La Louisiane (2012).

D'importants travaux de restauration et de « modernisation » en 1983 l'ont privée de ses huisseries d'origine.

 

La Louisiane
Sise 68, boulevard Carnot, la propriété (6000 m² de parc boisé) est principalement constituée par la villa "Grande demeure avec décor de céramique" et ses "communs en bordure de rues remarquables pour leur toit en bâtière" [1]. Construite vers 1880 pour Christian Caesar (grand-père de Maurice Couve de Murville) la villa a connu plusieurs locataires et l'on ignore toujours ce qui lui a valu son nom La Louisiane. [2] Pierre Lardet et sa femme (née Blanche Fillion) y résident avec leurs enfants. La réussite industrielle de la famille Lardet et son implication dans la vie locale ne passent pas inaperçues et la maison méritera durant quelque temps le sobriquet de « Maison Banania ».

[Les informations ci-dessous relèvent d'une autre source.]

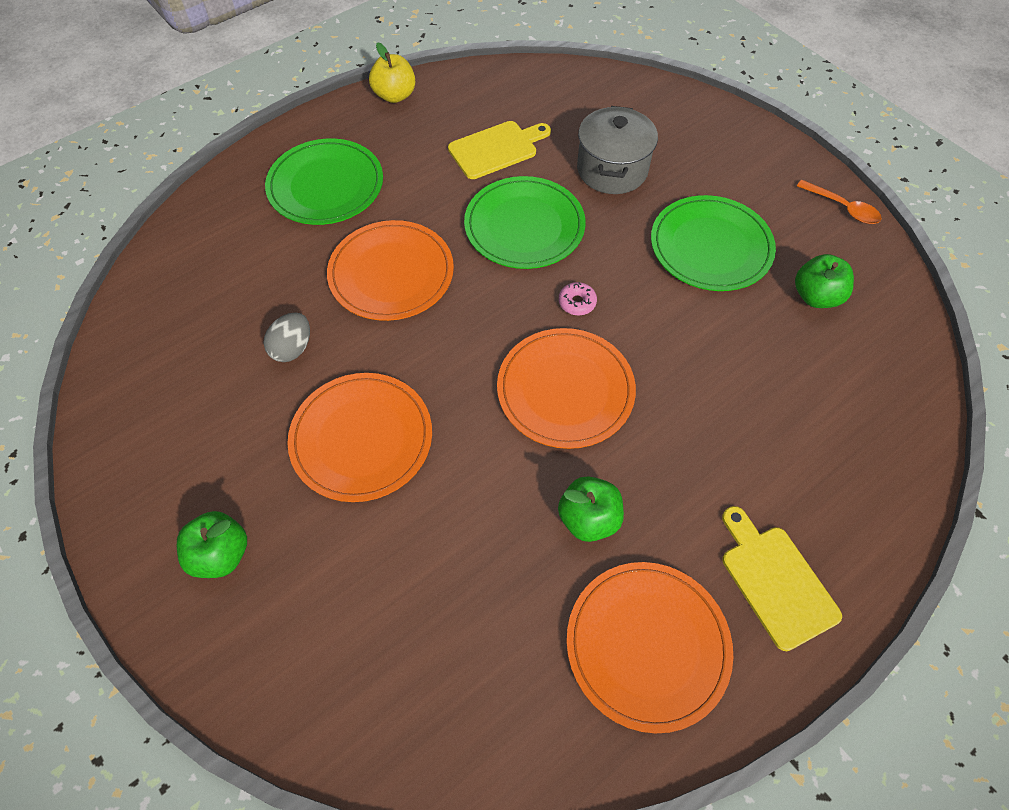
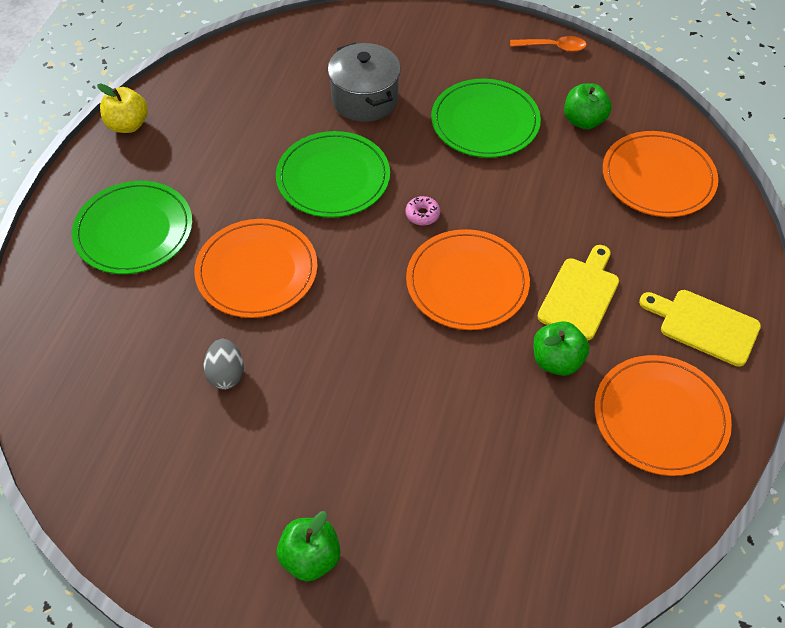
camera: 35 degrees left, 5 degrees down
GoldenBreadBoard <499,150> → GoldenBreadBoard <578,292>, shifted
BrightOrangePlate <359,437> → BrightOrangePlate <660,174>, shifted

La Louisiane au début du XXe siècle.

    Depuis la monumentale grille d'entrée plantée dans le boulevard Carnot [...] une sorte de manoir d'inspiration néo-classique, probablement construit par un de ces Anglais excentriques dont la ville comptait d'innombrables représentants.Prolongeant une tour carrée ornée d'une marquise conquérante, les deux ailes de façade en pierres blanches étaient percées sur trois étages de hautes fenêtres à meneaux flanquées d'échauguettes. De luxueuses tables en céramique enroulaient leurs lianes fleuries sous les arcades. La porte d'entrée en demi-cintre surmontant le perron et son double escalier était vitrée à petits carreaux et aurait pu laisser passer un fiacre attelé. [12]

 

Pierre Lardet et sa famille à la fenêtre de La Louisiane.

La Société des Ibis

En 1921, Pierre Lardet s'est associé à un riche homme d'affaire de ses amis, Albert Viallat [3], pour donner de l'ampleur à la Société Banania. C'est avec ce même associé qu'en 1921 il se propose de reprendre le Casino des Ibis [4], au Vésinet. Le Grand Lac et son île appartiennent à la Ville depuis 1914. Le Casino des Ibis bâti au début du XXe siècle vieillit et périclite. La proposition de Lardet comporte le rachat et la privatisation de l'île. Elle fera l'objet de longues négociations mais sera refusée puis limitée en fin de compte à une location, avec agrandissement du bâtiment dit Casino (dans ses dimensions actuelles), à la construction d'un second édifice faisant fonction d'hôtel (disparu en 2006) et en divers aménagements dans l'île pour en faire un parc d'agrément autour de l'établissement hôtelier. L'accord est conclu en février 1922, conduisant à la création de la Société des Ibis, présidée par Pierre Ladet.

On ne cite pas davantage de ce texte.